Children learn readily by rote and imitation during their preschool years. The
decoding process in reading is a rote memory function. In our view, it is
desirable to take advantage of the child’s natural learning style and interest
to introduce the concept of decoding—representing sounds by visual symbols. It
is not important or desirable that every child learn the long and short sound
for every vowel, a given number of constant sounds, common diphthongs, or the
long vowel-silent e rule. To accomplish this kind of program would require an
unwarranted amount of time and drill. It is valuable, we feel, to teach letter
recognition and some examples of simple sound/letter connections to develop the
concept of symbols representing sounds.
Our approach is to teach only short vowel sounds and selected consonants.* We
introduce some sight words—the child’s own name, for example—but don’t stress
the “sounding out” process in these words. We recognize that most children will
not develop the skill of combining the individual letter sounds to identify
words until a year or two (or even three) after they leave our program. But
they will have a basis for acquiring the decoding system at the appropriate
time.
In addition to decoding, two other pre-reading skills are crucial to later
reading ability: familiarity with the sound and structure of written language
(as distinct from daily conversation), and sequential memory as exemplified by
the cause-effect relationships in literature. Becoming familiar with the sound
and structure of written language will enable the child to make accurate use of
context cues in reading. Developing expectations and anticipation of the
sequence of events will foster comprehension ability.

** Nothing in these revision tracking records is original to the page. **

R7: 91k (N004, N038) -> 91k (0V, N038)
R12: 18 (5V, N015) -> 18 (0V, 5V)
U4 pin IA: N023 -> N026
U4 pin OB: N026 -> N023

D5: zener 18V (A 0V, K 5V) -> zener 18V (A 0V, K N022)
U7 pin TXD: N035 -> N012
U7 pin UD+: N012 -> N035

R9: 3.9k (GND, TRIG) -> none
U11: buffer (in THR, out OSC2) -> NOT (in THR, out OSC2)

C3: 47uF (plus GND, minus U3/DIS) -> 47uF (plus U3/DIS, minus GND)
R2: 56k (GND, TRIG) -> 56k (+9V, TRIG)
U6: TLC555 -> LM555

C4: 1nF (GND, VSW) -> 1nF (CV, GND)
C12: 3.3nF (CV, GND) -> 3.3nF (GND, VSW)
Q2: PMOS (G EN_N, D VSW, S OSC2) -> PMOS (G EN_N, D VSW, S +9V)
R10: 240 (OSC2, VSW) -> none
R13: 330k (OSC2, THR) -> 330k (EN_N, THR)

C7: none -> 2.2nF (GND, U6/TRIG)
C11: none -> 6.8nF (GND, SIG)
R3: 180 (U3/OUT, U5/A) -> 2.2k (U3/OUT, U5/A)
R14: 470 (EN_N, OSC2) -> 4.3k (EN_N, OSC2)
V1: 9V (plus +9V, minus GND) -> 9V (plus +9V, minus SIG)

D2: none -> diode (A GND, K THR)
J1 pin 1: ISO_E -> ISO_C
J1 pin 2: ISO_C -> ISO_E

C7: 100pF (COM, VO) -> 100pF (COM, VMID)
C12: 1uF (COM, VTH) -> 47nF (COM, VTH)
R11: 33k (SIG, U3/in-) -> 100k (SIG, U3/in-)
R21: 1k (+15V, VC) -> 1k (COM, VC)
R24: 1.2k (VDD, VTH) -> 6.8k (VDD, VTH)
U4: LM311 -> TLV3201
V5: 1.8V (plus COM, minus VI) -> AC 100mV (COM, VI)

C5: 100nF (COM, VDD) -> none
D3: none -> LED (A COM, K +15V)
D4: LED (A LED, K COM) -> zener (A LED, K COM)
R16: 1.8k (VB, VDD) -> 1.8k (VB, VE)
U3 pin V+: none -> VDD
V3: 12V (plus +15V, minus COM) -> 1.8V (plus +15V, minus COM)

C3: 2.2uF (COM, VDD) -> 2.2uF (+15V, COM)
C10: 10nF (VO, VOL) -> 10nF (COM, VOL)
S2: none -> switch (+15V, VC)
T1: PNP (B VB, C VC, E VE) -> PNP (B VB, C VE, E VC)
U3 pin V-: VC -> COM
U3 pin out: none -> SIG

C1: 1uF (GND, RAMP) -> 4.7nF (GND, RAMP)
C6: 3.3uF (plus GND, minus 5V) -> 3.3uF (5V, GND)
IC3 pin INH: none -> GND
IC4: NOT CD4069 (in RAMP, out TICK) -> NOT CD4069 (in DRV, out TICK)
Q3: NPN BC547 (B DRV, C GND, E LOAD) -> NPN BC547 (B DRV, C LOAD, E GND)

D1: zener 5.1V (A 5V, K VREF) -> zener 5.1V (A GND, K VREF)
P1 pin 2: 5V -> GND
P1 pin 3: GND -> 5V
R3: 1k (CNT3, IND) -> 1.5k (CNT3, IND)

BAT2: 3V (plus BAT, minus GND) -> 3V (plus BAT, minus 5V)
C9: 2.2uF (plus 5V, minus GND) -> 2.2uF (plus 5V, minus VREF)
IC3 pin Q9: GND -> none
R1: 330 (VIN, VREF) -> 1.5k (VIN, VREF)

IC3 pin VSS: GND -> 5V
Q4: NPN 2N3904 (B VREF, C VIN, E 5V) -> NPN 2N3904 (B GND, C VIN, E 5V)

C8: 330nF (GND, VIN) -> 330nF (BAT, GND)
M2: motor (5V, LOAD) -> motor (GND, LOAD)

Initially these three strands of the reading process are essentially
independent functions. Later, these functions merge into a coordinated effort
which results in reading ability. With a solid foundation in these skill areas,
the child will be capable of learning to read, truly read, with comprehension.
The child will be able to use decoding and context cues not as major exercises,
but as tools to achieve understanding of the written message.
Current theories of reading assume, with strong supporting evidence that all
area’s of the child’s development bear on the learning process in reading. That
is, all preschool activities may be considered “pre-reading” activities.
Although it seems unnecessary to justify sensory, motor, social, or other
activities on the basis of their contribution to acquiring reading ability, the
interrelationships of all developmental areas should be borne in mind. It’s
worth reminding ourselves that the categories we use in describing development
are arbitrary and only for our convenience. The child is not an assemblage of
developmental areas, but a single functioning person.
*Phonics Handbook for the Primary Grades by Alta Mellin is a useful and
sensible guide to phonics. Fearson Publishers, Inc., San Francisco, 1962.